Adoption and the machine

27 Sep
I intended to watch the three adoption related documentaries on PBS. I recorded the first and it took me over a week to get up the courage to watch it. I could not watch the other two, I was not strong enough because I know the message that they contain. That the adoption machine does not work and creates chaos and pain and completely unnecessary suffering.
At the same time adoption in its purest form can work. Adoption as a solution as a last result worked for a long time. Or in other words adoption when all other avenue of support fail. That worked for me until I understood the ramifications of the adoption machine and that overwhelmed and destroyed the true good of adoption, and the impact became too great for me to ignore anymore. Even then it was hard to accept that it could be corrupted by greed and desires instead of the best interests of the child when all else failed.
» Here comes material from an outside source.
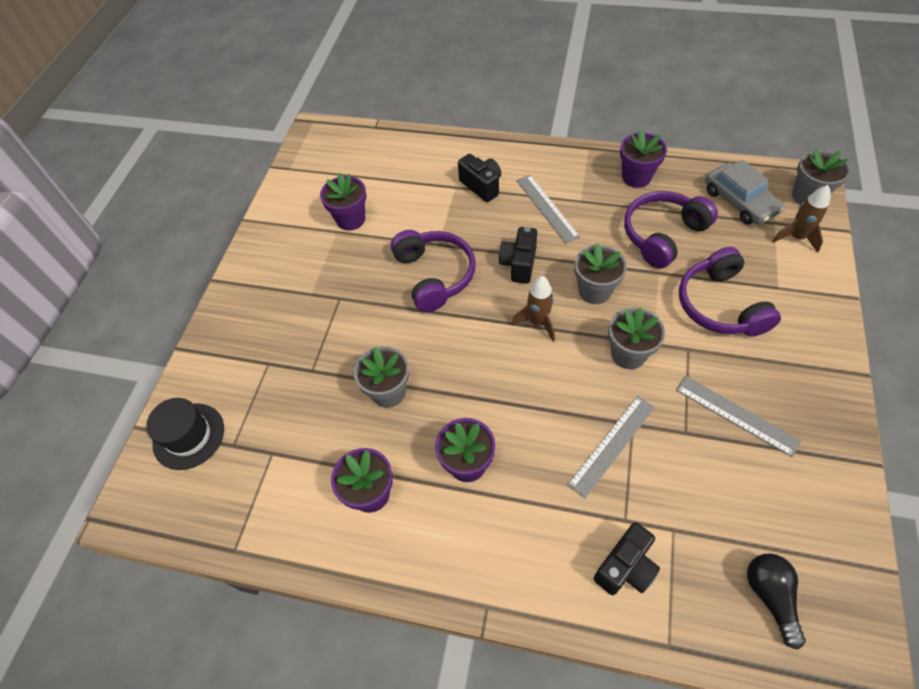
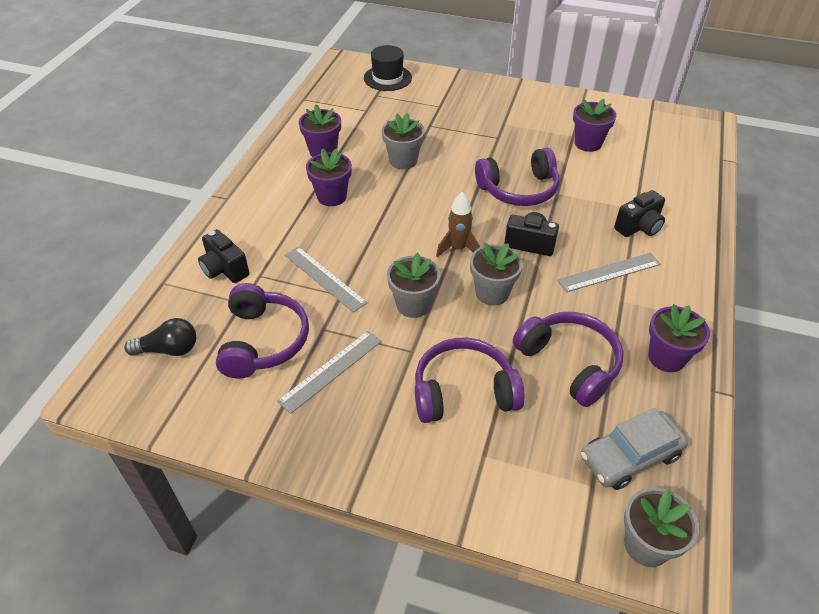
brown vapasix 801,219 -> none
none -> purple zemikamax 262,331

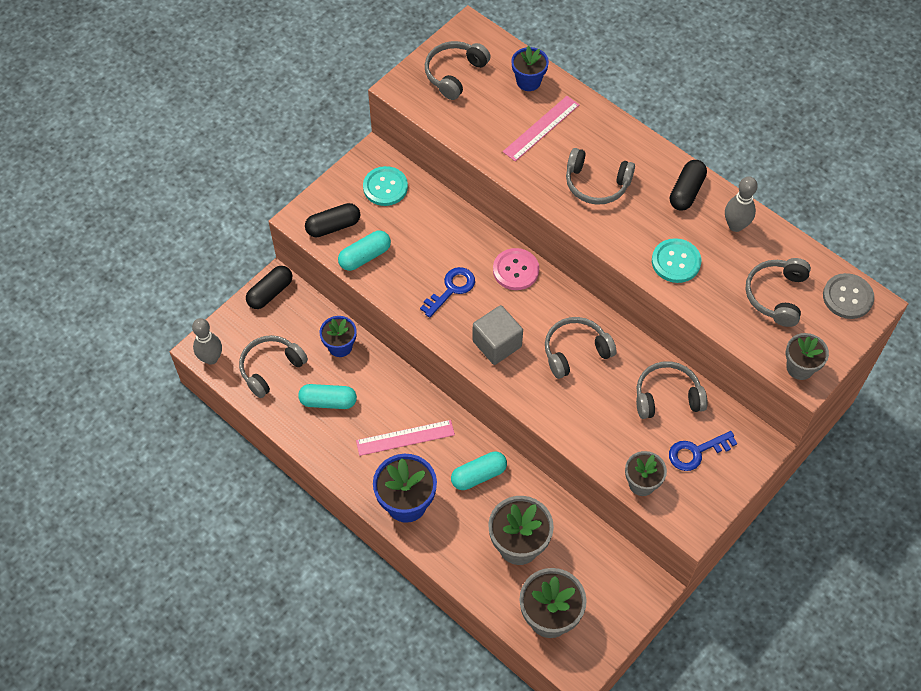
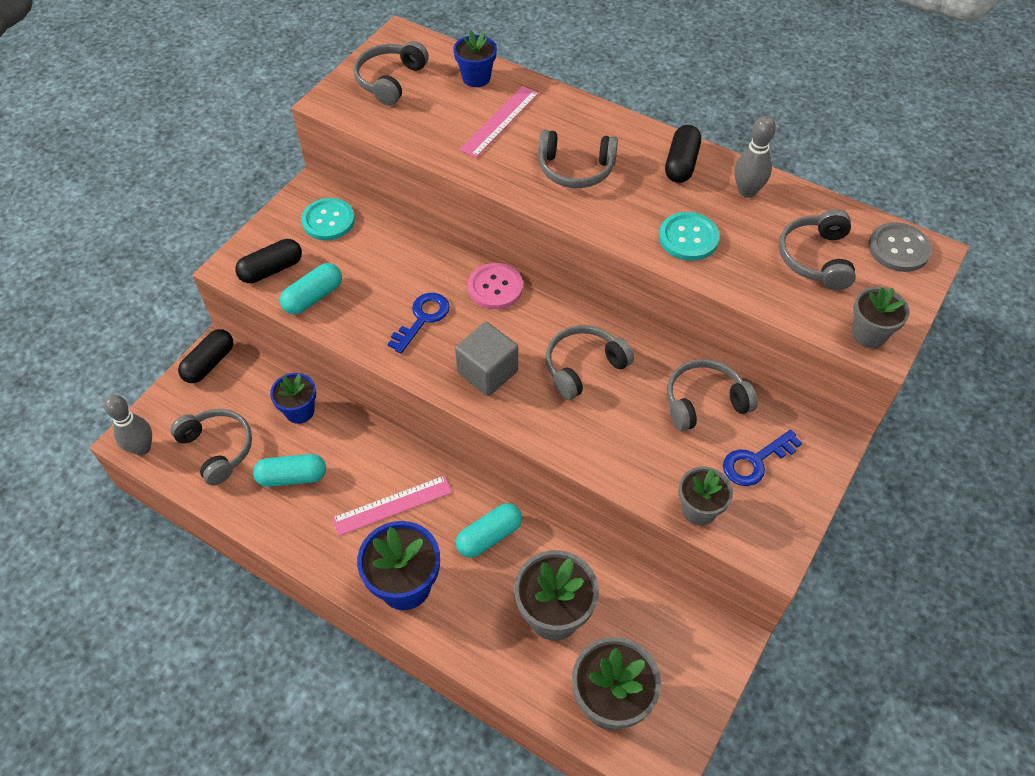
grey zemikamax 273,366 -> grey zemikamax 211,447, 105 degrees clockwise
My life was good. In my eyes the sun rose and set on my dad and if he was still here, the sun would still rise and set because of him and him alone. He was and is still the best man who ever walked on this earth, I have never met his equal and doubt I ever will. The world became less than the day he passed away. But you see, dad was from the era before the adoption machine, so mom and dad adopted to provide a family for a child – not to find a child for their family. It is that simple. To provide a loving home to a child who needs a home. And that is what they did. They adopted and we became family. I am not saying others do not adopt for this reason as I know others that have. It’s just the adoption machine has also created a demand that is unrealistic and to supply that demand, lines that should never be crossed, are crossed.
The act of adoption did not erase my other family, it simply added to it, even if we would never know who my family was. Mom and dad never feared we would leave them if we found our other family, why would they? we were family. They never hid the fact that we had another family, another mother and father. They did not shy away from talking about adoption. They raised me to be a critical thinker with mindful understanding of realities for others. To assess what politics lay behind societies rules. To dig deep and understand core issues before making my decision on any subject.
Today I see parents carefully crafting their child’s adoption narrative. The way they want their child to view their adoption. I can understand this desire but question the motives behind it. Is it for the parents comfort level or the child’s well being or even perhaps both reasons. Again, understandable but desirable? Truly in the best interests of the child first and foremost? Would it not be better to just present the facts and provide the child with the skills necessary to mind fully come to their own conclusion? Or is it the right thing to craft the narrative at an early age and then teach critical thinking later? I wish I remembered more of what my mom and dad said when I was that little. All I can remember is my story and the reasons why society dictated I be placed, nothing about what I was told to think about adoption. Perhaps they just left it up to me to figure out.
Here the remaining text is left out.